Thursday dawned cloudy, but blue sky in the west said that it was going to be a brighter day today than it was yesterday. But it’s cool, and I’m fine with that. 

I began my day with a spa, and then I unloaded all the plants I bought at Walmart, and the groceries and pet supplies. Then I took Her Highness for a short walk. It’s all I could sustain with my aching foot. Then we came home for my Zoom session with my fellow neurogenic stutterers in the UK. When we were done, it was time for lunch.

Judging by the weather, I may not have to water again until Sunday, so I have lots of time before then to plant, so I decided to read and relax after lunch to have some down time. After my recent bout with muteness and the partial recovery that came from getting lots of rest, I chose to give myself time yesterday afternoon to recharge.
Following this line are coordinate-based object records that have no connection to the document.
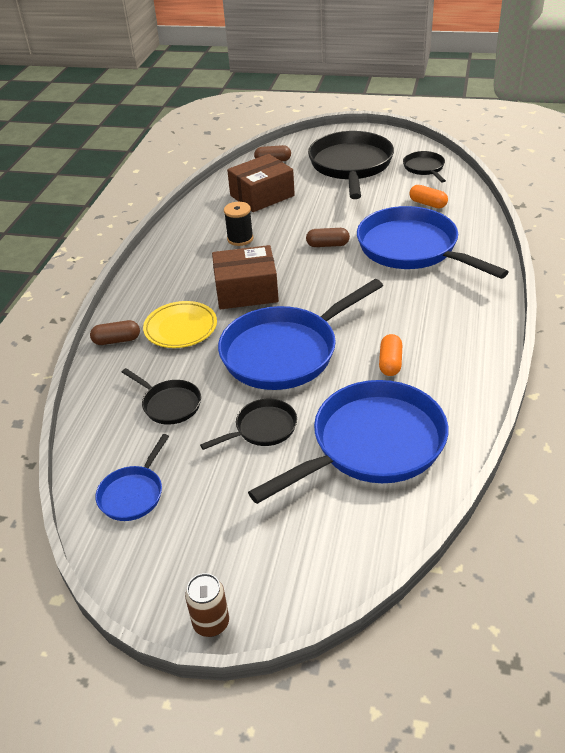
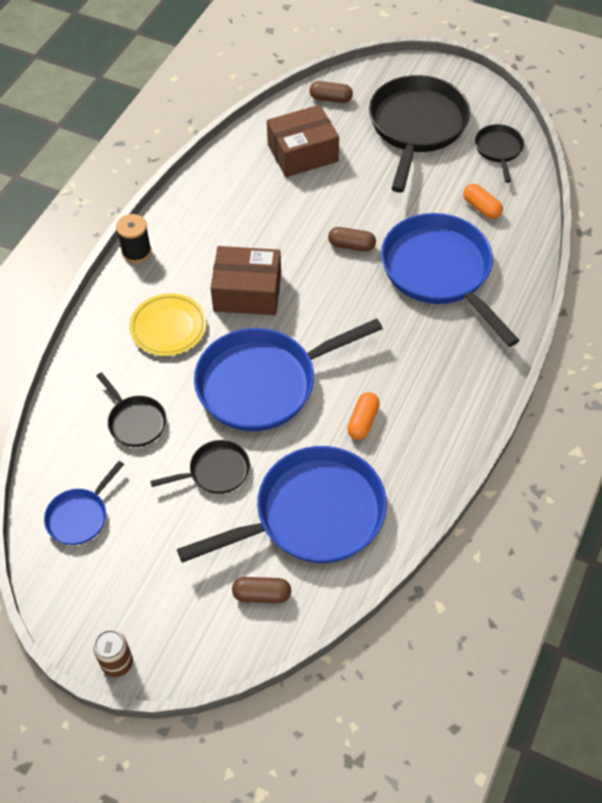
camera: 10 degrees right, 15 degrees up
(117, 340) = (102, 328): brown capsule -> brown capsule (262, 594)
(240, 239) = (261, 215): black spool -> black spool (136, 252)

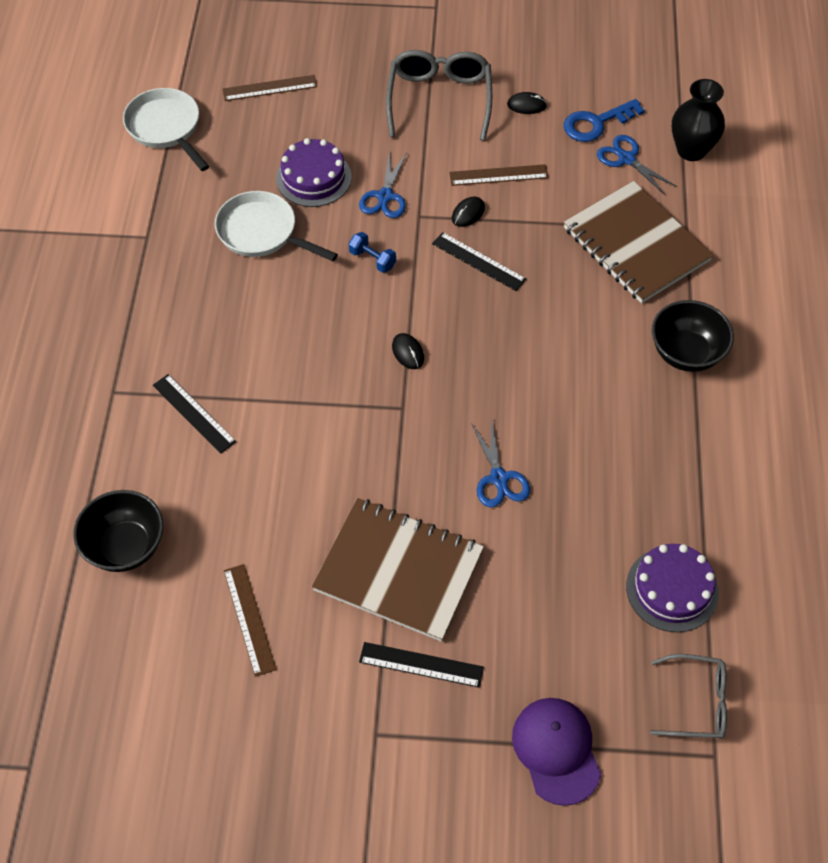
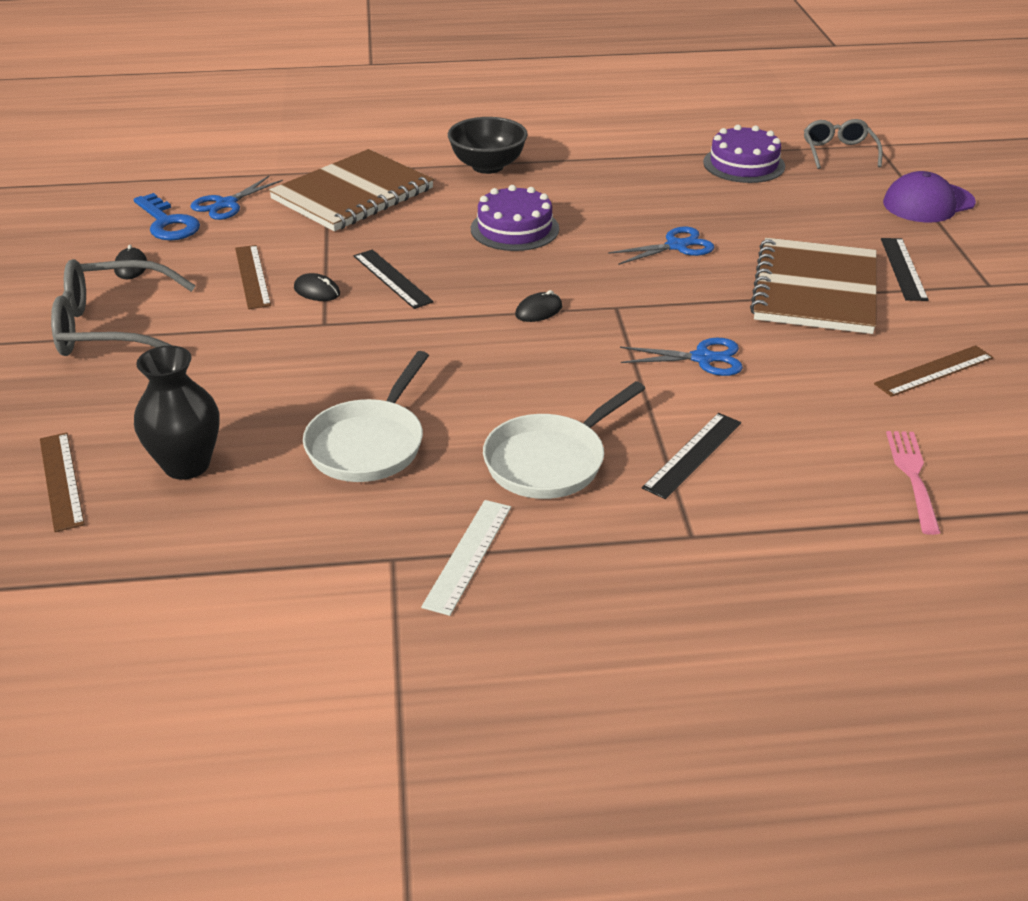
camera: 100 degrees left, 20 degrees down
(125, 546) = (912, 476): black bowl -> pink fork
(136, 272) = (468, 555): none -> white ruler
(166, 128) = (144, 583): white pan -> white pan (551, 461)
(313, 178) = (259, 413): purple cake -> purple cake (514, 229)
(372, 259) = (402, 349): blue dumbbell -> none
(385, 196) = (292, 351): blue scissors -> blue scissors (702, 358)
(478, 261) = (392, 278): black ruler -> black ruler turned 60 degrees counterclockwise
(691, 150) = (214, 172): black vase -> black vase (187, 465)

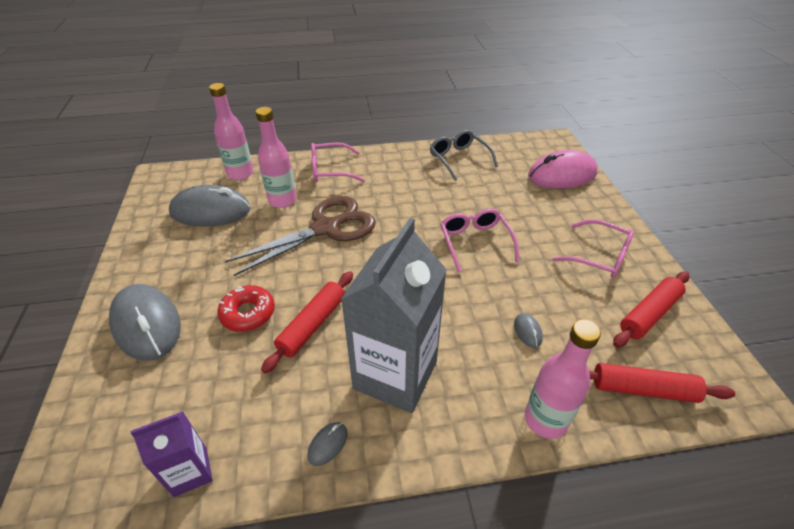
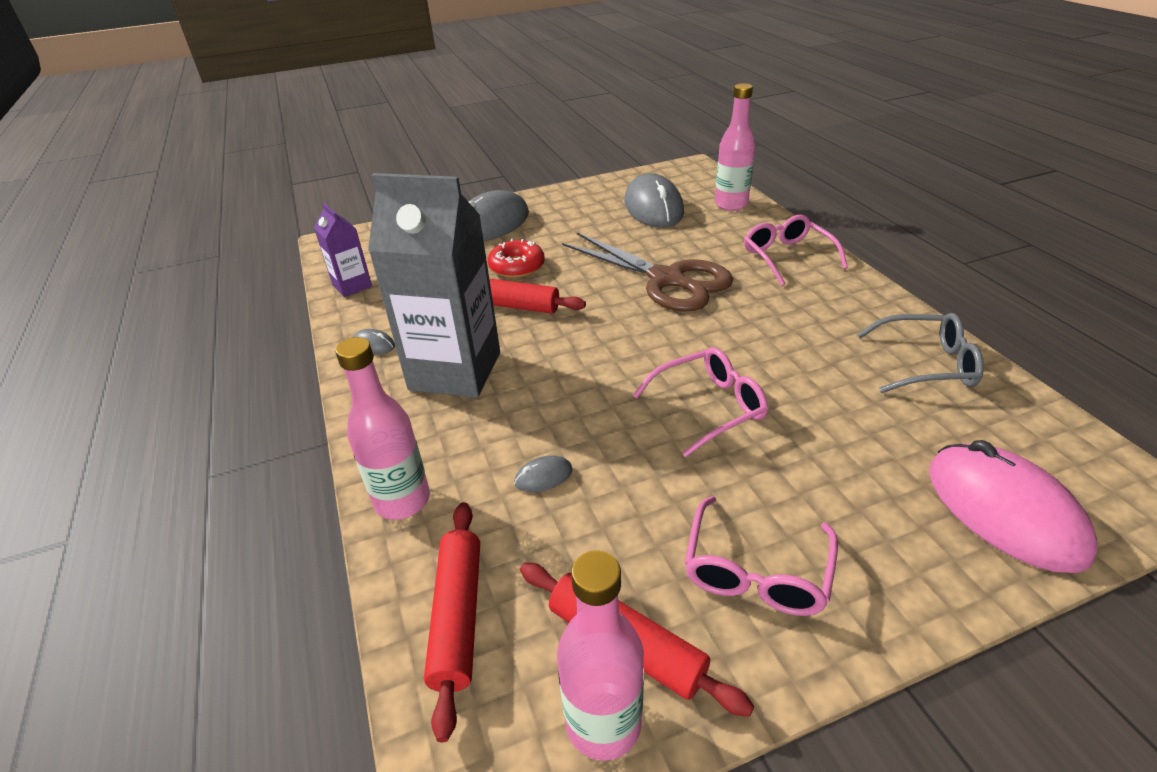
camera: 80 degrees right, 5 degrees down
(282, 200) = (699, 241): pink bottle -> pink bottle (603, 723)
(459, 159) = (926, 364): grey glasses -> grey glasses turned 45 degrees clockwise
I napped and I plodded through two afternoon walks. I had zero energy all day. I kept thinking about my days before going to Nanaimo when I was stoned on the joy of working in the yard. That energy, that desire was dead in me yesterday, so I just lazed my way through the day. 

Seeing Dr. S. more often means having to think about myself. We talk about what I am experiencing today. Sometimes, of course, my infamous past is referenced but only in passing. It’s the present that is my curse: living with the knowledge of my past. The madman’s diary grows.

Last night I felt a certain envy for work today. We’ll walk with our friends and then hopefully I’ll feel inclined to take some little steps in the yard and garden. I’ve never let the yard go before. I’ve always whacked the weeds down because leaving it made the yard look ‘rough’ to me. But this year, I’m not yet inclined to whack any of it yet. However, the trees have fruited, the front yard may get partially whacked soon.

It’s overcast this morning, but it will likely clear later in the morning, and it remains on the cool side. It’s 12° this morning. Another day in paradise.